Skip it and you're keeping birds illegally. Nobody's coming round to check your garden gate, but if avian flu hits your area and DEFRA needs to know who has birds where, you want to be on the list.
Register here before the hens arrive, not after.
The coop. Buy bigger than you think
Almost every starter coop sold in a UK garden centre is too small. The label says "for 4 hens" and really means "4 hens that never come out and don't mind a bit of feather-pecking". Realistic capacity is usually half the quoted figure.

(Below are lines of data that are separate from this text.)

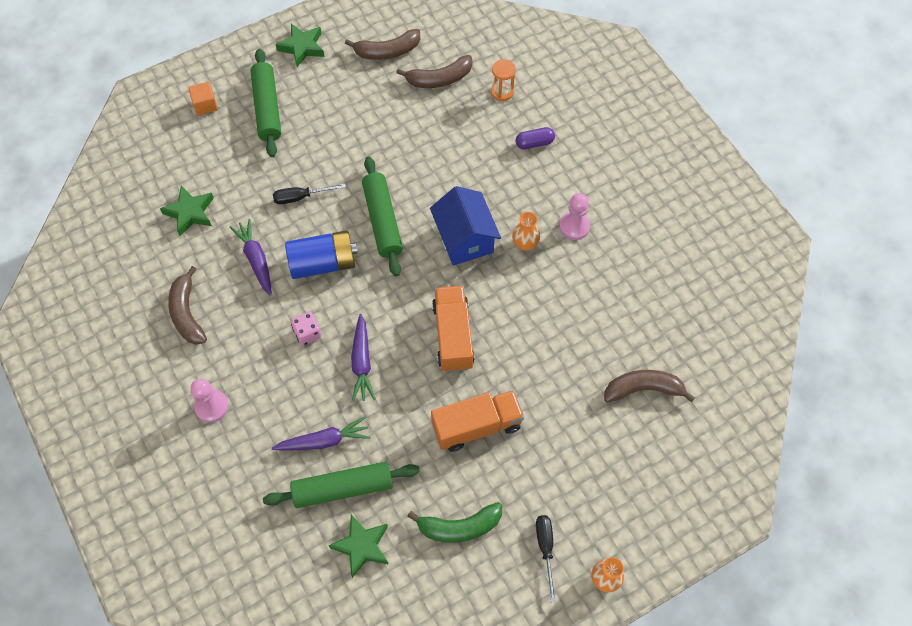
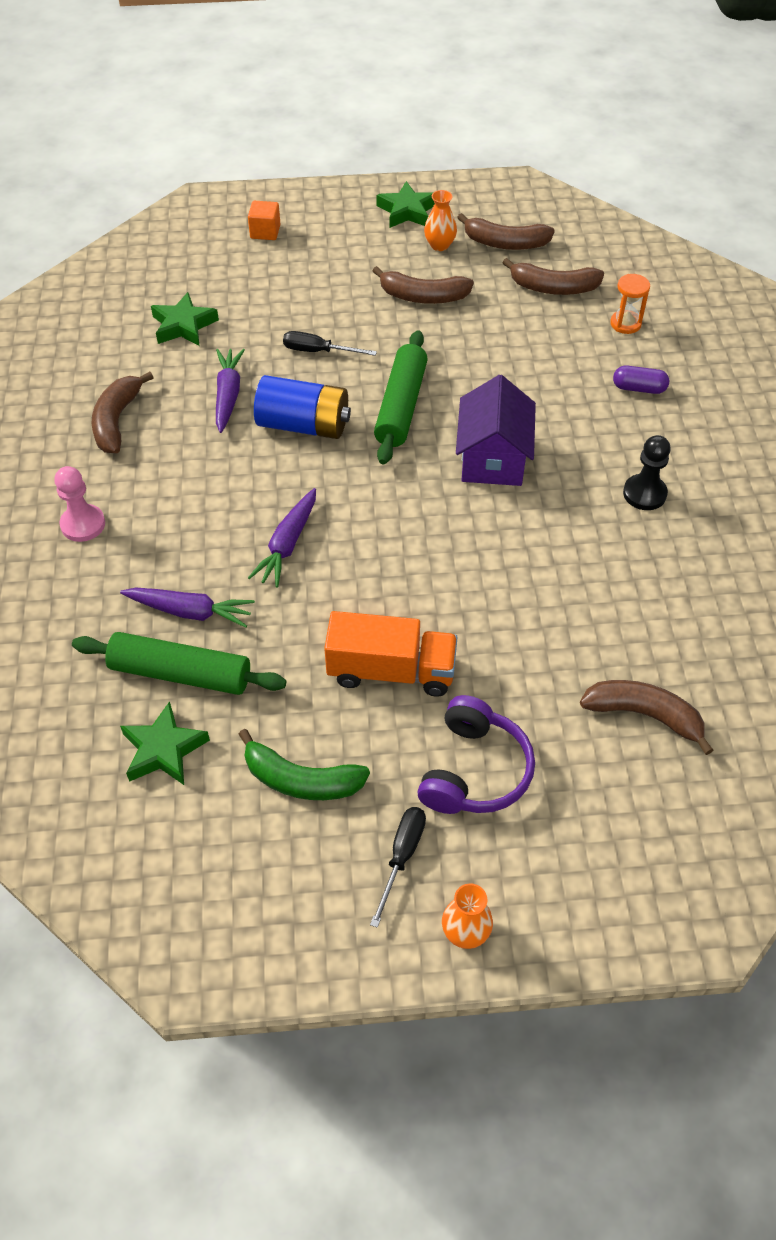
camera: 25 degrees right, 10 degrees down
(267, 108) = (332, 255): green rolling pin -> none
(307, 333) = (241, 490): pink dice -> none
(352, 121) = (423, 296): none -> brown banana
(453, 336) = (418, 557): orange truck -> none
(464, 238) = (492, 458): blue house -> purple house
(525, 243) = (568, 490): orange vase -> orange vase (439, 245)
(561, 472) = (474, 770): none -> purple headphones
(574, 226) = (644, 494): pink pawn -> black pawn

Rules worth sticking to for a small back-garden coop:
- 30cm of perch per hen, minimum
- 1 nest box per 3 hens
- At least 4m² of attached run per hen
- Standing headroom inside the coop. You'll be cleaning it weekly
Eglu-style plastic coops are easy to hose down but cost more. Wooden ones look better and are cheaper second-hand, but need a creosote-free preservative every couple of years. Either works. What matters is the dimensions and the predator-proofing, not the material.
Picking the first three birds
For a first flock, buy three point-of-lay pullets from a small breeder or a reputable supplier. Point-of-lay means 16–20 weeks old, not yet laying, but close. Best avoided:
- Chicks. Need a brooder, a heat lamp, and 6 weeks of care before they're ready outside.
- Rescue ex-battery hens. A wonderful project, but they need an experienced keeper for the first month; the flock dynamics and health needs are demanding.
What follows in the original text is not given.